Dr. John Stein Caldwell (deceased 2 March 1990), internationally known for his systematics work on the Homoptera (now Hemiptera), was elected as Fellow in 1946.
Caldwell was born 8 October 1911 in Circleville, Ohio. He received his bachelor’s degree from the State University of Ohio (now The Ohio State University (OSU)) in 1933. As part of his B.S., he worked on a special research problem under the supervision of Dwight M. DeLong, which he turned into his master’s thesis, Studies of Leafhopper Hibernation in Ohio (Homoptera: Cicadellidae) the following year. He subsequently began a research project on the systematics of psyllids with Herbert Obsorn, while working as an assistant at the Ohio Biological Survey (1934–1938). This work would result in his Ph.D. dissertation under DeLong, The Jumping Plant-Lice of Ohio (Homoptera, Chermidae), which was published as a monograph in the Ohio Biological Survey's Bulletin in 1938. He worked summers on a farm, collecting and studying insects during graduate school. During WWII, (1941–1945), Caldwell worked for the U.S. Department of Agriculture's Division of Insect Identification, as a specialist in charge of Homoptera. He spent a year as a visiting scientist in Rio Piedras, Puerto Rico in 1947.
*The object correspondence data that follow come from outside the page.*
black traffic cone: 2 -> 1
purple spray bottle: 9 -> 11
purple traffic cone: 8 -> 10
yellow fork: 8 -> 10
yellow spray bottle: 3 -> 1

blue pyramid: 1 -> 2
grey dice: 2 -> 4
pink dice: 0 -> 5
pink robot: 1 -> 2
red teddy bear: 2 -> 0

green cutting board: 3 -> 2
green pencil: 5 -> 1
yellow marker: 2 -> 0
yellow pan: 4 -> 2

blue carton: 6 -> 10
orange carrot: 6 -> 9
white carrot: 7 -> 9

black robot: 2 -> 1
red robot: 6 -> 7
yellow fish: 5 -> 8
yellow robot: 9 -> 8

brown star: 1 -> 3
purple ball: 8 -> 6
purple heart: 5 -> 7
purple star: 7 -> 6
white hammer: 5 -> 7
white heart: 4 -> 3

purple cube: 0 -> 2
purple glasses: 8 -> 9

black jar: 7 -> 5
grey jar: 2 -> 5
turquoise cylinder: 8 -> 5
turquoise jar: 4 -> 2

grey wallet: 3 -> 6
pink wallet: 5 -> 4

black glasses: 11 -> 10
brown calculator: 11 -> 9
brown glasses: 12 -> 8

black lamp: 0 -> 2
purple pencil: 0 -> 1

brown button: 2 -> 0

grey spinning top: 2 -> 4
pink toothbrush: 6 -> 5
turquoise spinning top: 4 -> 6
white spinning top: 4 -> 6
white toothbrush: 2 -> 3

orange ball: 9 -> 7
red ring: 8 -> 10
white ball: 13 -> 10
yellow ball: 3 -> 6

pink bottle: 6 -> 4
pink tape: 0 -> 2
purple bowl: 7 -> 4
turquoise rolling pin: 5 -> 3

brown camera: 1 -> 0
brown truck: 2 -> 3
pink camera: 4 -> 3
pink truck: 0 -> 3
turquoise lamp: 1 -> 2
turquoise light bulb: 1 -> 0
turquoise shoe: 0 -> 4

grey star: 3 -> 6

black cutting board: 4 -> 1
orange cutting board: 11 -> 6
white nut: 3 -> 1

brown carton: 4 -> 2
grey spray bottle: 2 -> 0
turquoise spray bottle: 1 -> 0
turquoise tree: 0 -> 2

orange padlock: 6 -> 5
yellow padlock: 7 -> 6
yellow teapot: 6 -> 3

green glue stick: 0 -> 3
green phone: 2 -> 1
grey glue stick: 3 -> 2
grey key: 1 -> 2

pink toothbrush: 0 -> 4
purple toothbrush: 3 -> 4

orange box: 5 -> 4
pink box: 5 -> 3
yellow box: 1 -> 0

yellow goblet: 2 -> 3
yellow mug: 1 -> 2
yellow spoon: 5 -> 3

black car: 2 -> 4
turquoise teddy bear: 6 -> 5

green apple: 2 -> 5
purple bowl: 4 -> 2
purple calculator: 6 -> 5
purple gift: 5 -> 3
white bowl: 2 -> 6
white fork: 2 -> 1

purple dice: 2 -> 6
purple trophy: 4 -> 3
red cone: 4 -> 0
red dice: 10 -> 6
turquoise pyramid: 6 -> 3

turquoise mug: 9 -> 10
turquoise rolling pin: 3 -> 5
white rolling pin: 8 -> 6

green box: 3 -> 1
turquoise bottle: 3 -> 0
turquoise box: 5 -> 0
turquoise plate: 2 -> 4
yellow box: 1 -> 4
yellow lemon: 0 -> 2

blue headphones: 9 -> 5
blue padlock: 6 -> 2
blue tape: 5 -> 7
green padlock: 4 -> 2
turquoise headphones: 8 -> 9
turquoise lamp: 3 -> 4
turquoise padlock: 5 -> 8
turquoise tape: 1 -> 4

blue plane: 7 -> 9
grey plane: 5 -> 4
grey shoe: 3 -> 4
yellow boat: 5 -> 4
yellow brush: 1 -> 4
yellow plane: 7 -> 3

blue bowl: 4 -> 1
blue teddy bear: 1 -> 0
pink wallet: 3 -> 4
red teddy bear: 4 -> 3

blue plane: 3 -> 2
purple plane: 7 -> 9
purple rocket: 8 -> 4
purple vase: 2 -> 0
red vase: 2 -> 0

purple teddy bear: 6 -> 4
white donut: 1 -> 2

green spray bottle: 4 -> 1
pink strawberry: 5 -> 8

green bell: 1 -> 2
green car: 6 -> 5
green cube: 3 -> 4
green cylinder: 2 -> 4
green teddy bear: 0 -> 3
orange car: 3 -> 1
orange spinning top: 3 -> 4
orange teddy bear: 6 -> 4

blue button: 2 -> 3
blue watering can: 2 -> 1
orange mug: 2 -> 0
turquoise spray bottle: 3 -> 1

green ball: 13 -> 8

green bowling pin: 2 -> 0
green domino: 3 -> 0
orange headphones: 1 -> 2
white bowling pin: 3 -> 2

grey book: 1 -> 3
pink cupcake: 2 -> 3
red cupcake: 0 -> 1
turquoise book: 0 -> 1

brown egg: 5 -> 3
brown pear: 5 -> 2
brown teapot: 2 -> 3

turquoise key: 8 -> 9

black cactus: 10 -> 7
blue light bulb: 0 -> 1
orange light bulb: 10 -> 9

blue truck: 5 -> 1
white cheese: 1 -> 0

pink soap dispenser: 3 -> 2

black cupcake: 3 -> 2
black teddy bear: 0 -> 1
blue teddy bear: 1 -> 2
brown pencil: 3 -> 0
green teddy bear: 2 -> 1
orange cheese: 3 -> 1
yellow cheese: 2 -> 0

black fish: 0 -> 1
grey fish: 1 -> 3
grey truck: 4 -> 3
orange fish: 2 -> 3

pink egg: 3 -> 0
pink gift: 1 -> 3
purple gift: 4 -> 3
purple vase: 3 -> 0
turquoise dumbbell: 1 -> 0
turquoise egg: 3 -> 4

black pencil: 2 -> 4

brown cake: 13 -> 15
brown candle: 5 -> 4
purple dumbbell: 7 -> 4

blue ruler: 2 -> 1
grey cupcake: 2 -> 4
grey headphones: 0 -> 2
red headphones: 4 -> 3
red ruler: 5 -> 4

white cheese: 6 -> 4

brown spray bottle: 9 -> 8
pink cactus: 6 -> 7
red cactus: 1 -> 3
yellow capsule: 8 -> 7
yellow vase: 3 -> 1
Throughout his career, Caldwell studied the Homoptera of Ohio, the Caribbean, Mexico, and elsewhere in North America. He erected twelve genera, described 160 species and ten subspecies, and revised 52 names of planthoppers. He published three genera, 76 species, and revised 68 names of psyllids, and worked with DeLong on a number of leafhoppers, particularly in the genus Empoasca. Caldwell published at least 41 primarily taxonomic papers on the homopterous Hemiptera, some reportedly in Spanish. After his last publication in 1952, Caldwell decided to return to farming.
Caldwell was elected to Sigma Xi and in 1935 to the Honor Society of Agriculture, Gamma Sigma Delta. He became a life member of the Entomological Society of America in 1947. He joined the Ohio Academy of Sciences in the Zoology section in 1949, was elected as Fellow in 1966, and became an emeritus member in 1984.
Caldwell was married in 1936 to Emily B. Zaenglein and they had a daughter, Emilie.